Che fosse stata la stessa vittima ad inviare la foto a terzi, su loro richiesta, per sua spontanea iniziativa, per vanità o per altra ragione poco importava. Ciò infatti, – ha aggiunto il giudice di primo grado – “non abilitava i destinatari (oppure ugualmente coloro che ne erano venuti indirettamente in possesso) a cederla in favore di altri soggetti cui l’autore della foto non avesse abilitato alla consultazione o alla detenzione”.

Essendo attinti interessi che attengono alla sfera della persona, costituzionalmente rilevanti e protetti dall’art. 2 della Costituzione, l’adito Tribunale ha perciò ritenuto risarcibile, ai sensi dell’art. 2059 c.c., il danno non patrimoniale derivato.

Per tali fatti sono stato condannati i genitori dei minori convenuti in giudizio, al risarcimento del danno in favore della minore danneggiata.

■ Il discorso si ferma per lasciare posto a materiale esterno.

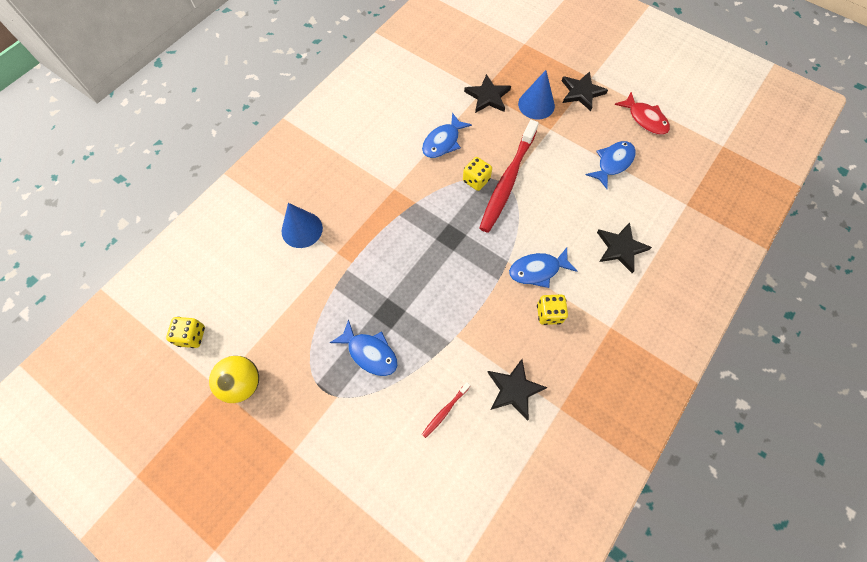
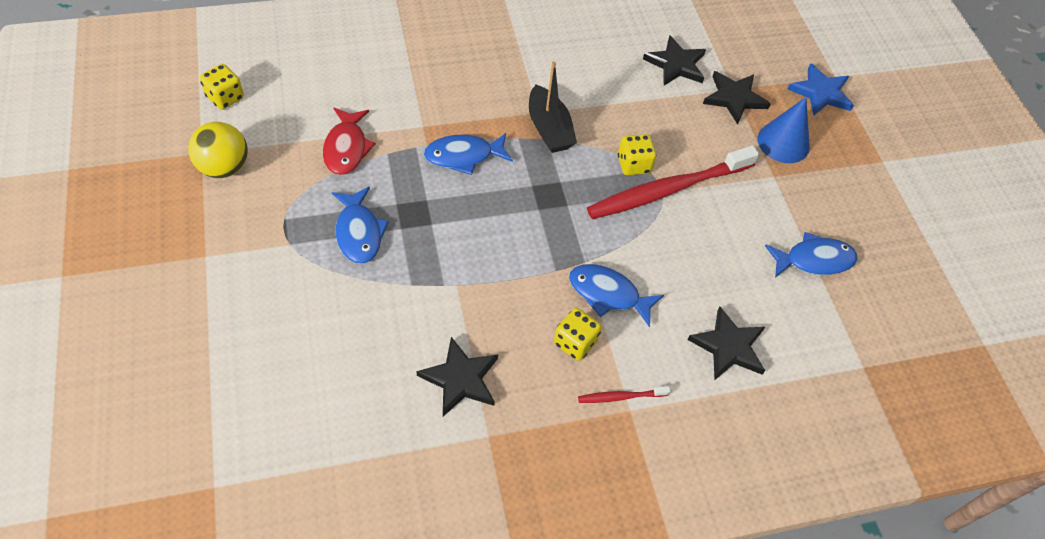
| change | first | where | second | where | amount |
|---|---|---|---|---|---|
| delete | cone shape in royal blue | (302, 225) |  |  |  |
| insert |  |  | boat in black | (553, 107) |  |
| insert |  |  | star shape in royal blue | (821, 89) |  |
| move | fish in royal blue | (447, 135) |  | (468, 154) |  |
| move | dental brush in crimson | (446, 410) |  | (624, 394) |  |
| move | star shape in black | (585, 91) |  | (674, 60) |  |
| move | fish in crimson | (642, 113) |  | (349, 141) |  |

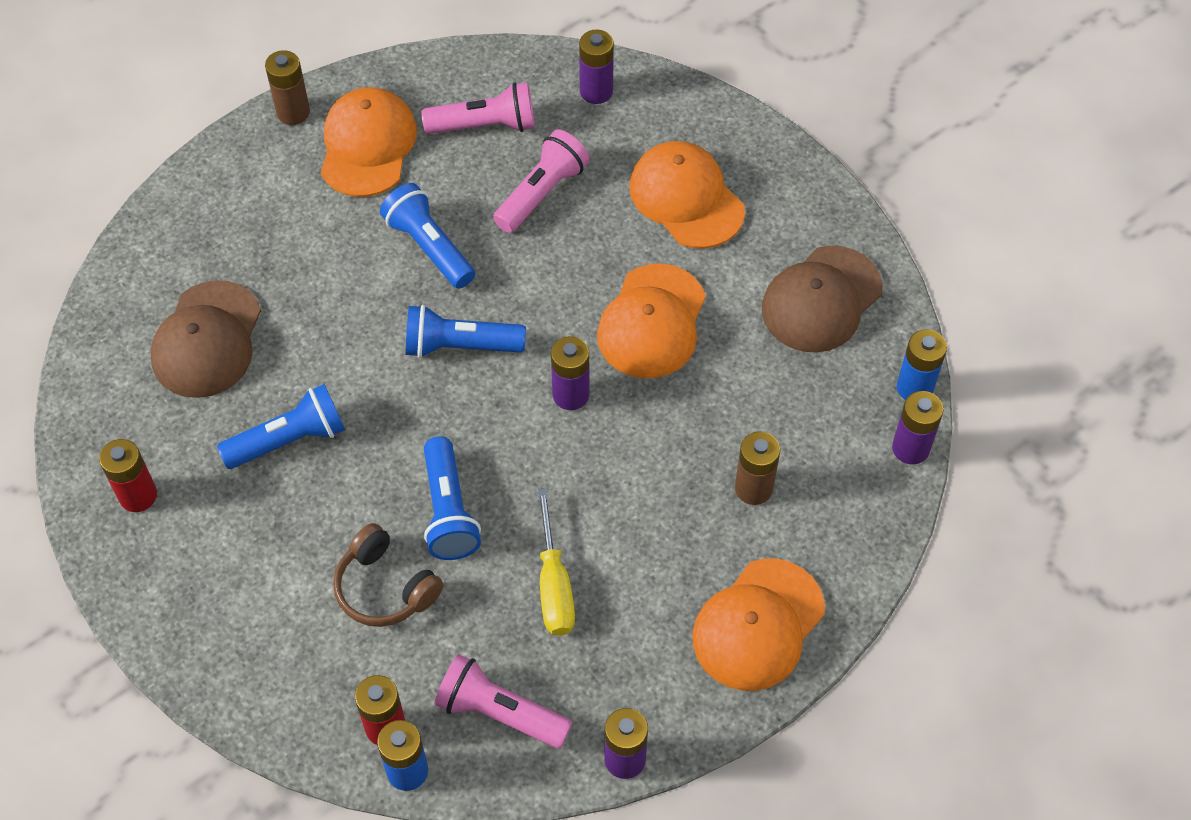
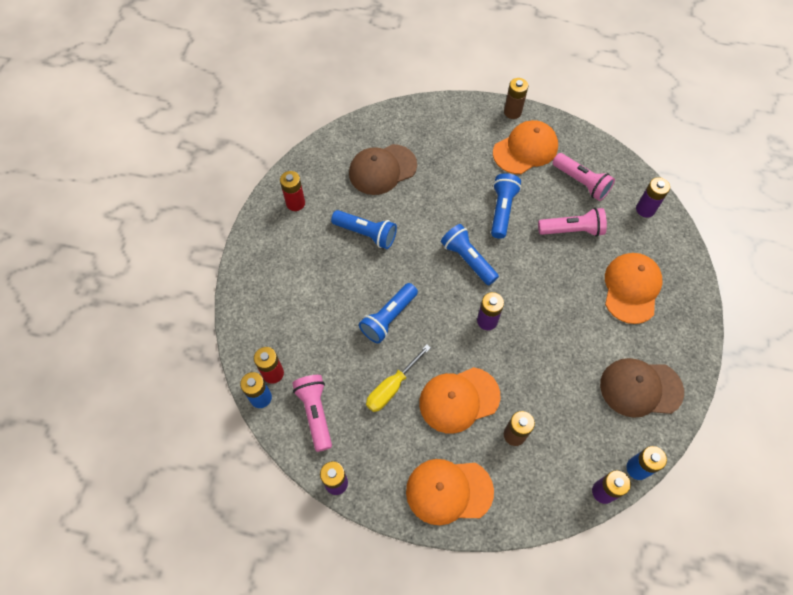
| change | first | where | second | where | amount |
|---|---|---|---|---|---|
| delete | headset in brown | (388, 575) |  |  |  |
| move | cap in bright orange | (651, 321) |  | (459, 400) |  |

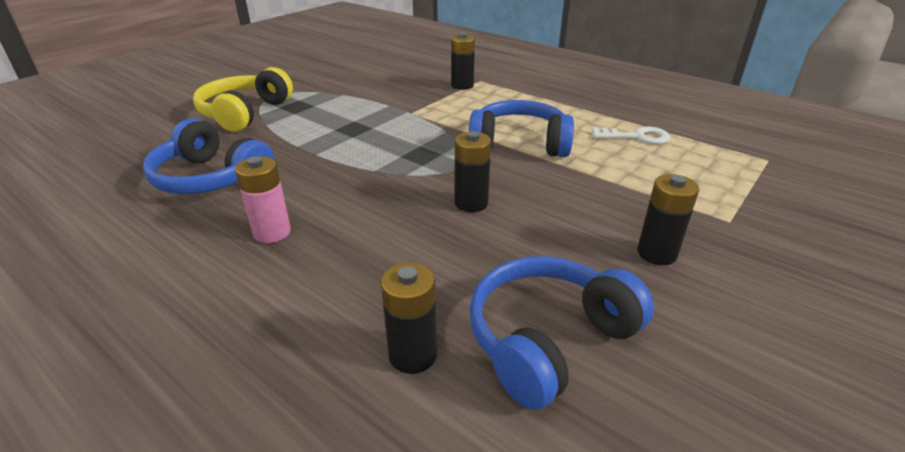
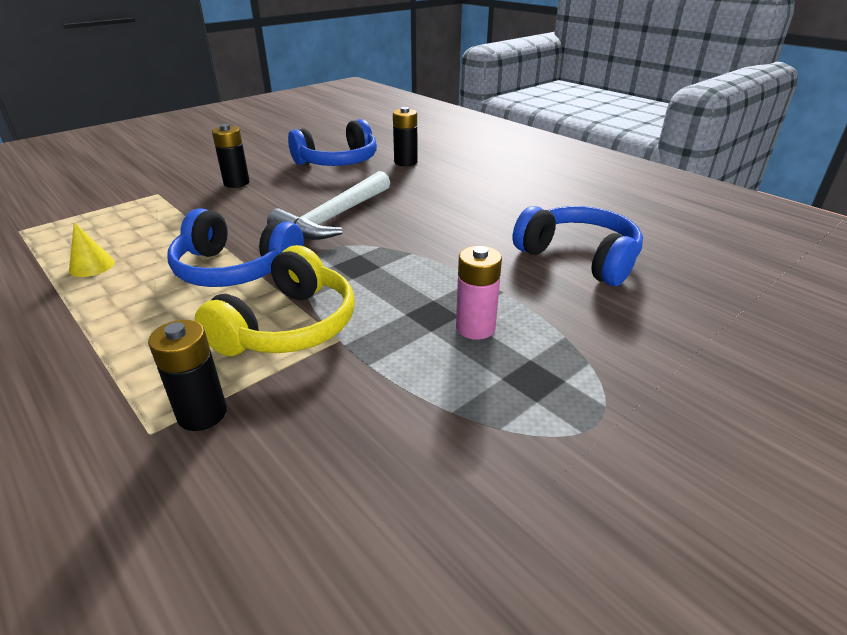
| change | first | where | second | where | amount |
|---|---|---|---|---|---|
| move | headset in yellow | (243, 99) |  | (275, 300) |  |
| move | AA battery in rose-pink | (263, 199) |  | (479, 293) |  |
| replace | AA battery in black | (473, 171) | claw hammer in white | (328, 205) |  |
| replace | door key in white | (631, 135) | cone shape in yellow | (92, 249) |  |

“Qualora soggetti minorenni diffondano, utilizzando mezzi telematici (WhatsApp, Facebook, etc.), fotografie contenenti l’immagine nuda di una coetanea e siffatta diffusione avvenga senza il consenso dell’interessata, devono ritenersi civilmente responsabili, ex art. 2048, comma 1, c.c., i genitori degli autori della predetta diffusione, in quanto è ad essi ascrivibile la culpa in vigilando ed in educando. La responsabilità parentale può essere esclusa, ai sensi del comma 3 dell’art. 2048 c.c., soltanto qualora i genitori dimostrino di non aver potuto impedire il fatto, dovendosi con ciò intendere che gli stessi abbiano integralmente adempiuto al dovere di educare la prole attraverso lo sviluppo nella stessa di una adeguata capacità critica e di discernimento”.